A few things to note here:
- We provide the application name to tie this curator to the associated application
- We use `GantryConfig` and `DataStorageConfig` to grab some configurations, like the earliest timestamp of the data which will trigger Gantry to backfill all of the intervals between that date and now
- We use the `BoundedRangeCurator` because it makes it easy to specify a curator according the bounds on a field, namely `account_age_days`
- We choose the, somewhat arbitrary, limit of 1000 records to represent our daily labeling budget

This curator tells Gantry how to marshall your data into versions in a **dataset**.

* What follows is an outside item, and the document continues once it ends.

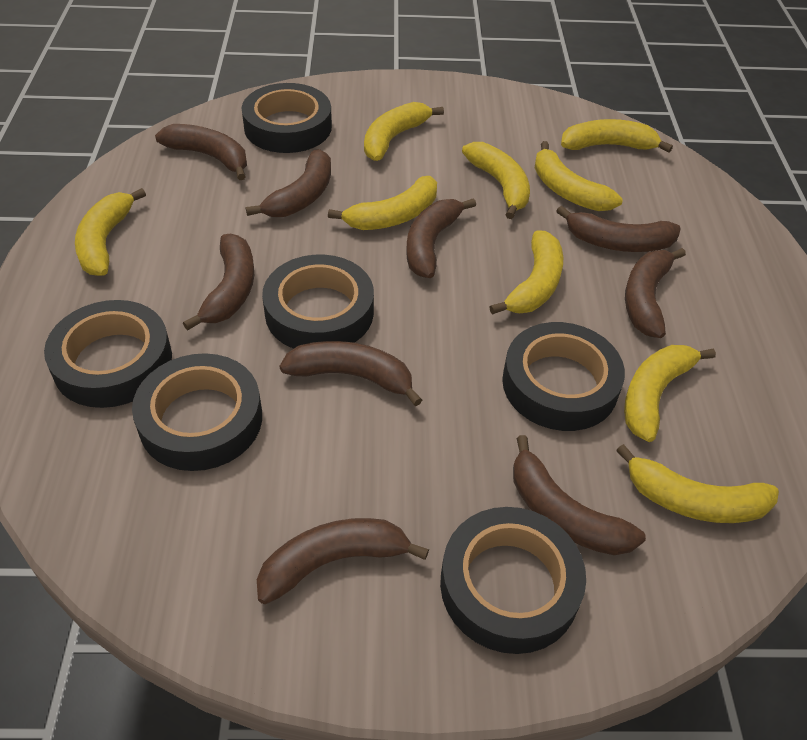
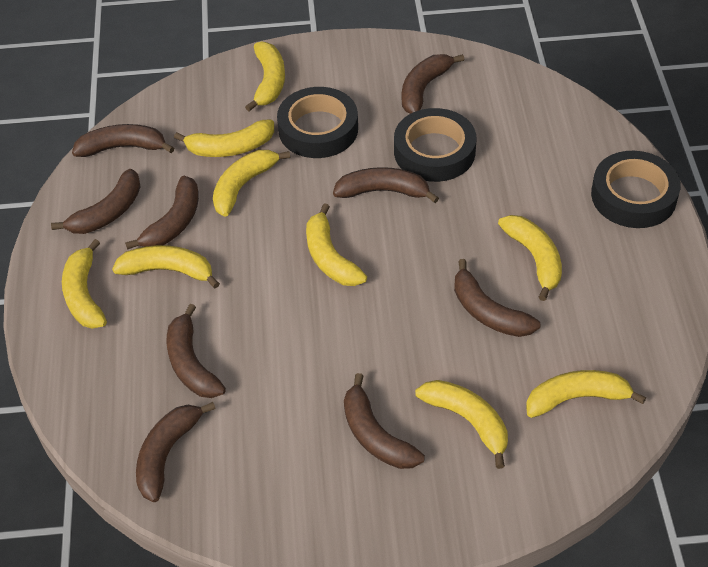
black tape: 6 -> 3

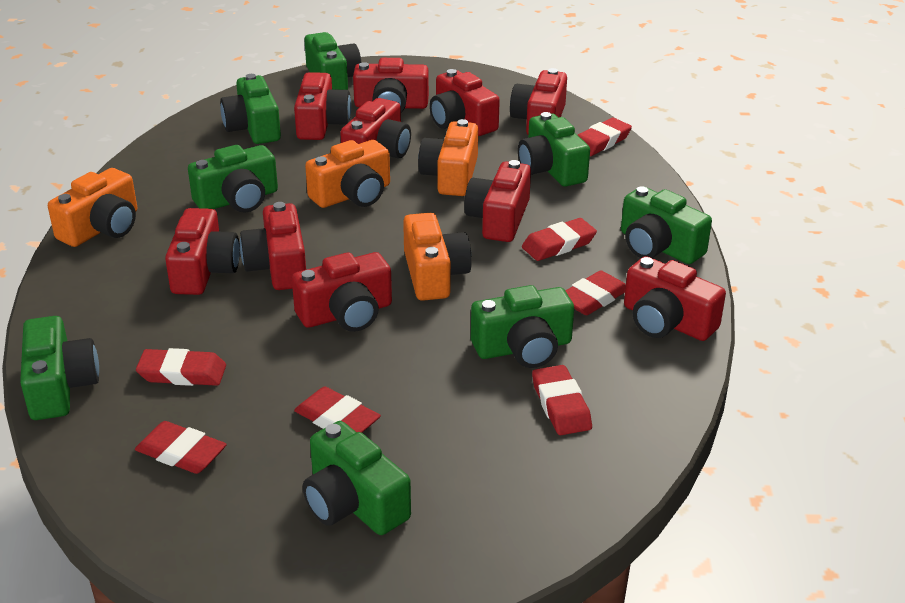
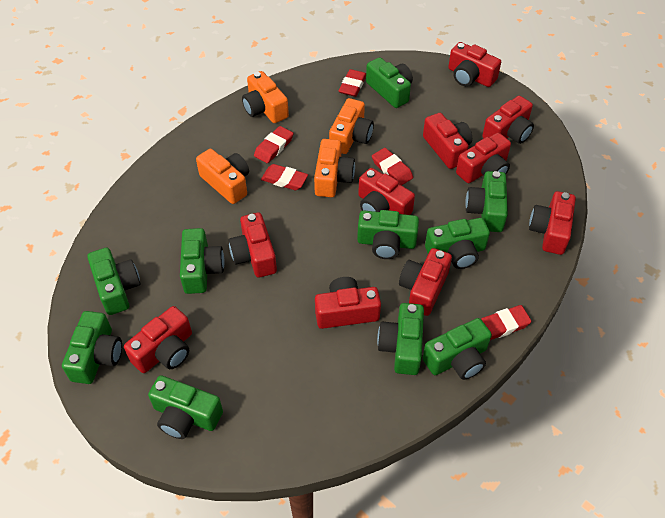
green camera: 8 -> 10
red eraser: 7 -> 5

The following code will do two things for us:
1. Grab the dataset that our curator populating.
2. List the versions in the dataset. Each version represents a historical interval (in this case day) of data. Listing the versions makes the relationship between curators and datasets explicit: as curator jobs run, one for each interval, they create versions of a dataset. The versions contain metadata about what fraction of the specified limit is being met, as you can see below in the format: `x records added from interval of size y`

In [None]:
dataset = new_accounts_curator.get_curated_dataset()
dataset.list_versions()

If the output says initial commit, it hasn't pulled any data. The output should reference records pulled. Wait a bit for the curator job to finish running and try pulling again


Now that we have seen how curators can make it easy to tell Gantry what data you want to gather, and let Gantry take care of gathering it, let's dive into datasets.

### Datasets
Gantry datasets are a lightweight container for your data with simple versioning semantics that aim to make it straightforward to build more robust ML pipelines. Versioning is at the file level, and centers on two operations: `push` and `pull`. Curators `push` data to Gantry Datasets. Users `pull` data from them to analyze, label, or train on. Users can also make local modifications to datasets, and `push` them back. All `push` operations create a new version, and each version is written to underlying S3 storage. You can read about datasets in more detail in the [Datasets guide](https://docs.gantry.io/docs/datasets).

Let's pull the latest version of the dataset from our curator:

In [None]:
dataset.pull()

Gantry datasets can be loaded them directly into HuggingFace Datasets, which can in turn be turned into Pandas DataFrame objects. All the type mappings are handled by the integration:

In [None]:
hfds = dataset.get_huggingface_dataset()
df = hfds.to_pandas()

In [None]:
df

We can now analyze, train on, or label this dataset. If we want to do manual data manipulation, we can modify it and push a new version back to Gantry.